Uitspraak
RECHTBANK AMSTERDAM
1.Het onderzoek ter terechtzitting
- de vordering van de officier van justitie van 7 februari 2019;
- het reclasseringsadvies van 26 november 2018;
- het v.i.-advies van 31 december 2018.
Rechtbank Amsterdam
In deze zaak heeft de Rechtbank Amsterdam op 22 februari 2019 uitspraak gedaan op de vordering van het Openbaar Ministerie tot uitstel van de voorwaardelijke invrijheidstelling (v.i.) van de veroordeelde, geboren in 1986 en thans gedetineerd. De rechtbank heeft kennisgenomen van de vordering van de officier van justitie, mr. J.H. van der Meij, en de argumenten van de veroordeelde en zijn raadsman, mr. A. Kiliç. De rechtbank heeft ook een deskundige en een begeleider van de veroordeelde gehoord. De vordering tot uitstel was gebaseerd op het feit dat de veroordeelde in detentie meerdere disciplinaire maatregelen had gekregen en dat er geen passende woonruimte beschikbaar was voor zijn vrijlating.

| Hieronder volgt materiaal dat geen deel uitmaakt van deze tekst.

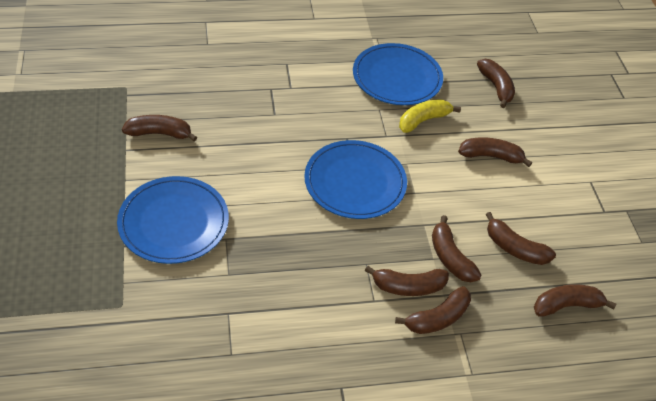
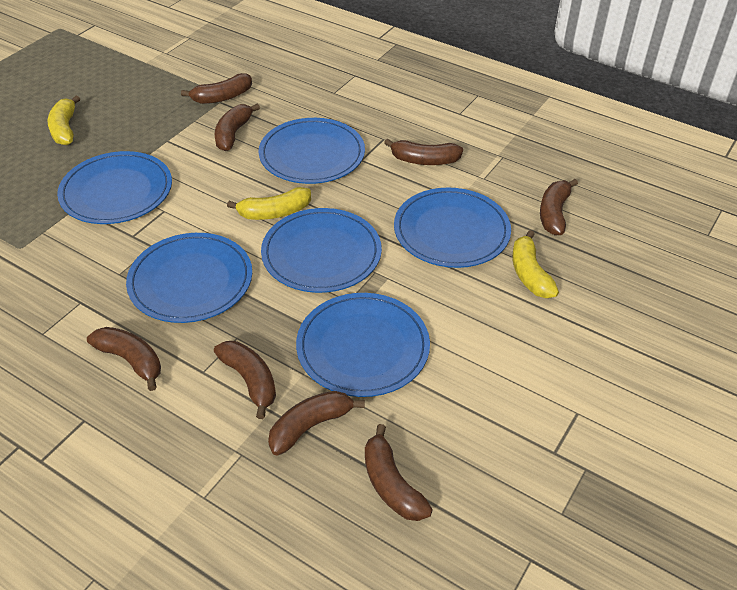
blue plate: 3 -> 6
yellow banana: 1 -> 3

De rechtbank heeft vastgesteld dat de veroordeelde zijn straf heeft uitgezeten, maar dat er geen garantie is voor een geschikte woonplek. De officier van justitie heeft verzocht om uitstel van de v.i. voor 90 dagen, terwijl de raadsman heeft gepleit voor onmiddellijke vrijlating. De rechtbank heeft overwogen dat, hoewel het wenselijk is dat de veroordeelde in een woonvoorziening terechtkomt, de omstandigheden voor uitstel niet aanwezig zijn. De rechtbank heeft de vordering tot uitstel van de v.i. afgewezen, met het oog op de bescherming van de samenleving en het recidiverisico.
De rechtbank heeft geconcludeerd dat de vordering tot uitstel van de voorwaardelijke invrijheidstelling niet kan worden toegewezen, gezien de veranderde omstandigheden en de bereidheid van de veroordeelde om mee te werken aan begeleiding na zijn vrijlating. De beslissing is genomen in het belang van de veroordeelde en de maatschappij.